With all the harassment of refugees in camps in eastern Zaïre and in northern
Tanzanie, what it is quite legitimate to ask oneself what is behind the reluctancy of refugees to go home ?
The main concern and source of fear of refugees is their safety and dignity once they return to a country where there is no rule of law, where the judicial system is not working, and where people do not enjoy their civil and political rights as enshrined in international conventions.
In their cheap propaganda, RPF government, and some of its backers, notably the USA and Holland have repeatedly blamed so called intimidators, for the stalemate.

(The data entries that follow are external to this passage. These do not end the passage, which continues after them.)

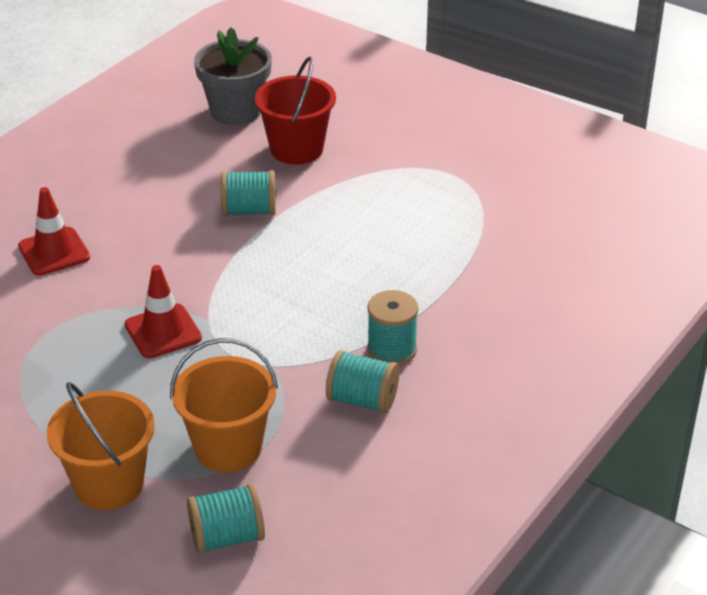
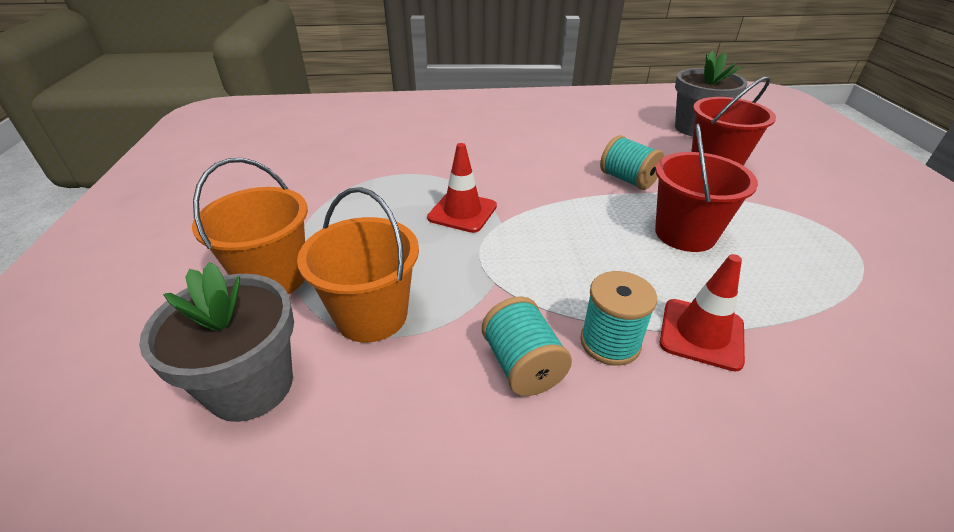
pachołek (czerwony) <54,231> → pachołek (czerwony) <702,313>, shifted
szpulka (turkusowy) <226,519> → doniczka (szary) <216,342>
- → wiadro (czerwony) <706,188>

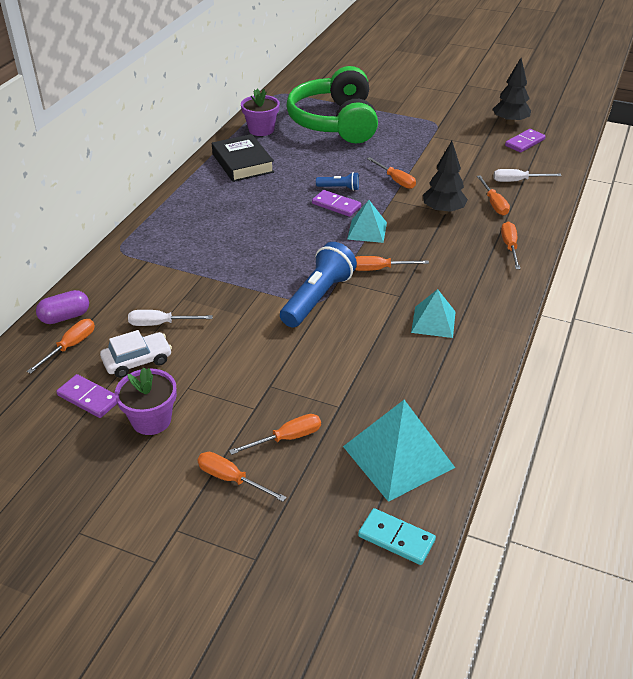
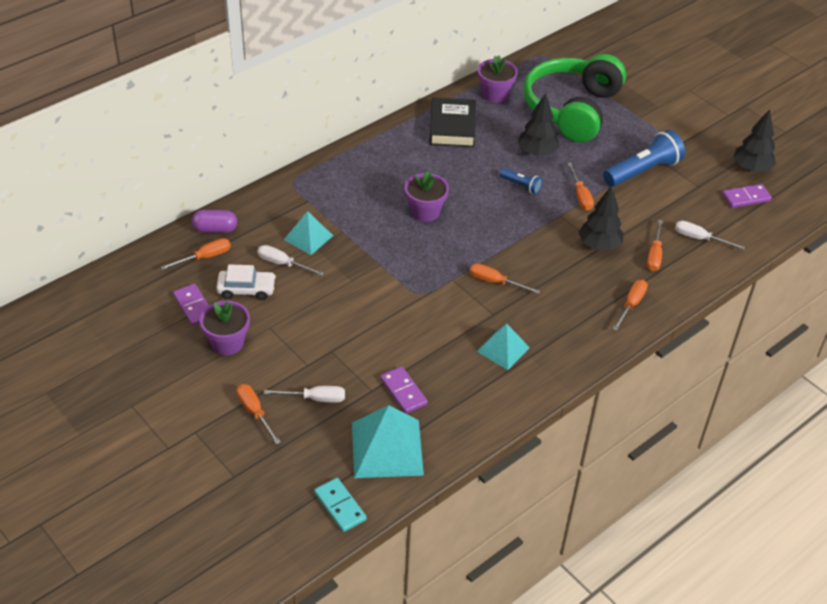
kostka domina (fioletowy) <336,203> → kostka domina (fioletowy) <404,390>, shifted
piramida (turkusowy) <367,221> → piramida (turkusowy) <308,233>, shifted
latarka (niebieski) <318,284> → latarka (niebieski) <644,158>, shifted
śrubokręt (pomarańczowy) <275,434> → śrubokręt (biały) <304,394>
- → drzewko (czarny) <539,124>
- → doniczka (fioletowy) <426,196>

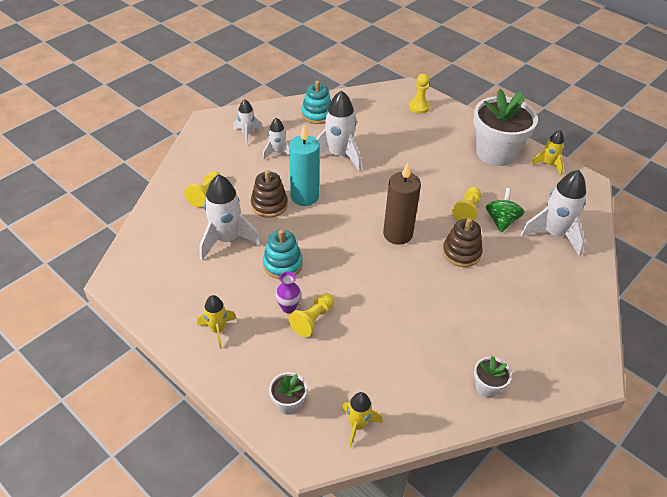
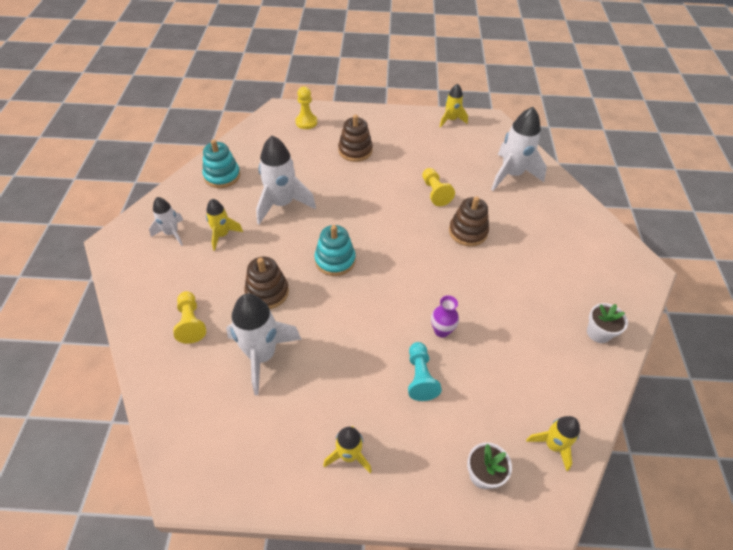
doniczka (biały) <505,127> → -
rakieta (biały) <276,139> → rakieta (żółty) <224,225>
świeca (turkusowy) <304,165> → -
świeca (brązowy) <402,204> → -
bączek (zielony) <505,210> → -
zabawka nakładanka (turkusowy) <283,254> → zabawka nakładanka (turkusowy) <335,250>, shifted
wazon (fioletowy) <288,292> → wazon (fioletowy) <445,316>, shifted
pionek (żółty) <311,315> → pionek (turkusowy) <425,371>
- → zabawka nakładanka (brązowy) <355,138>

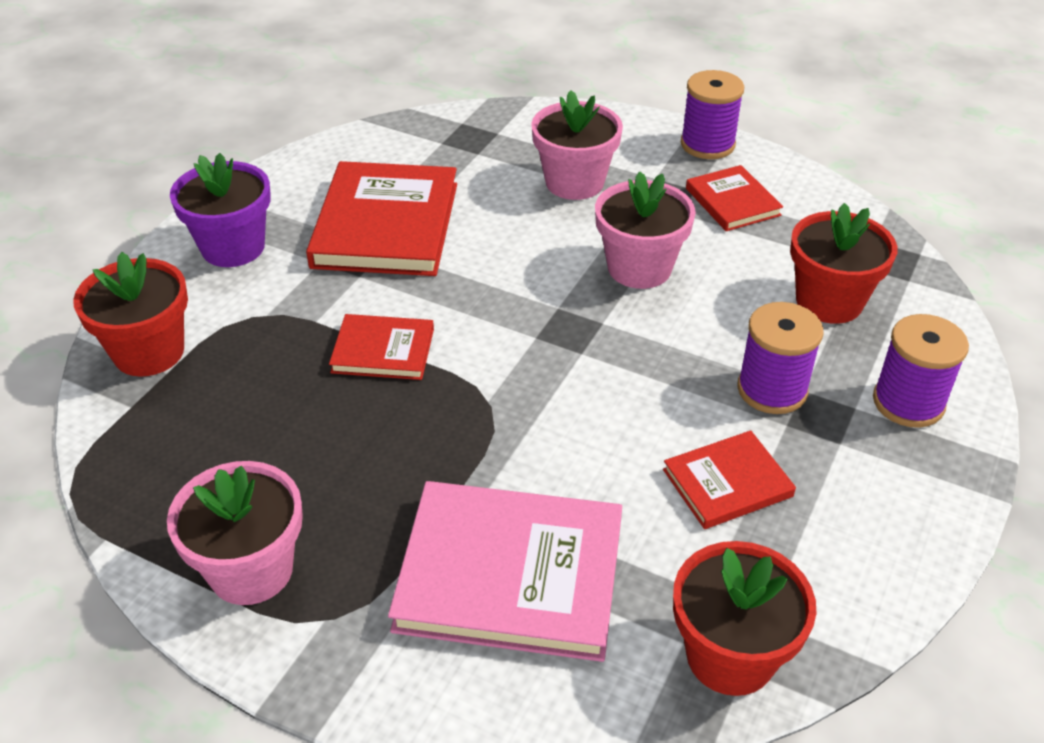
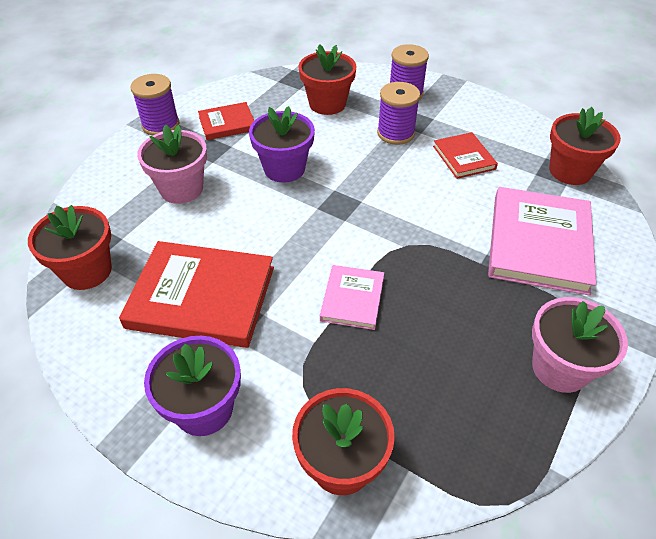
doniczka (różowy) <645,230> → doniczka (fioletowy) <282,144>
książka (czerwony) <381,347> → książka (różowy) <352,297>
- → doniczka (czerwony) <70,247>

With over 100.000 prisoners who have been languishing in jail for 2 years without charge, with a judicial system that has not tried a single case for the last 2 years, the Rwandese judicial system is unmistakably the worse in the world.
As if to compound further the situation, the rwandese government has just released another list of 1900 people to be arrested over charge of genocide planning and to be hanged in case they are found guilty by local court, according the Director General in the Ministry of Justice.
The list amalgamates political or administrative post held by people with the charge of genocide.
In practical terms, none of former politicians, senior military and administrative officers, clergymen, intellectuals and prominent businessmen should escape RPF nets.
Given the line up of magistrates, no one would acquitted if indicted in RPF courts.
Besides, contrary to reports by UNHCR, the reintegration of refugees recently kicked out of Zaïre, is still a headache. People are yet to recover their property and are still in camps in MUTURA, at RUYENZI, GITICYINYONI and REMERA in the outskirts of Kigali and in KIBUNGO.
Some had found the situation so trying that they had already crossed into Tanzania.
For the specific case of refugees currently being thrown out of Tanzania, moat of them hail from the prefectures of Byumba and Kibungo. Most of the area having been turn into Tutsilands, refugees are reluctant to return home for fear of victimisation by those squattering their properties.
A number of other returnees have either been killed, disappeared or arbitrary arrested as was the case early this year during the forced repatriation from Burundi, upon which over 1000 arrests were made according to A.I.
There is also uncertainty over the future of the country, as the democratisation of the institutions is no longer on the agenda of the RPF government, and the institution of a national army, a foregone case.
This is what discourage refugees from going home. The so called intimidation is just a smoke screen to blind fold people, and divert their attention from the real issues.
(a) In Zaïre
There is still an urgent need to deploy an international humanitarian force to assist the survivors of the "genocide by starvation".
The base of the mission should be shifted from Entebbe to Kinshasa, because not only Uganda is widely seen as a party to the refugee crisis, but also because most of all the needy refugees are now in the government controlled areas.
(b) Tanzania
Pursuant to its well known policy of panafricanism and humanity, the Tanzanian government should resist foreign pressure to drive refugees back home at gun point.
Tanzania should rather help in finding a lasting political solution to the refugee crisis, as it had done for former refugees of 1959 during the ill fated Arusha Negotiations.
(c) Uganda
The Ugandan government should respect the right to private property and return all the property of rwandan refugees impounded while closing its territory.
(d) Miscellaneous
The Summit should support the convening of an international conference on peace and development in the Great Lakes region, as per resolution 1080(1996) of the UN Security Council.The summit should also reaffirm the right of asylum as enshrined in international conventions.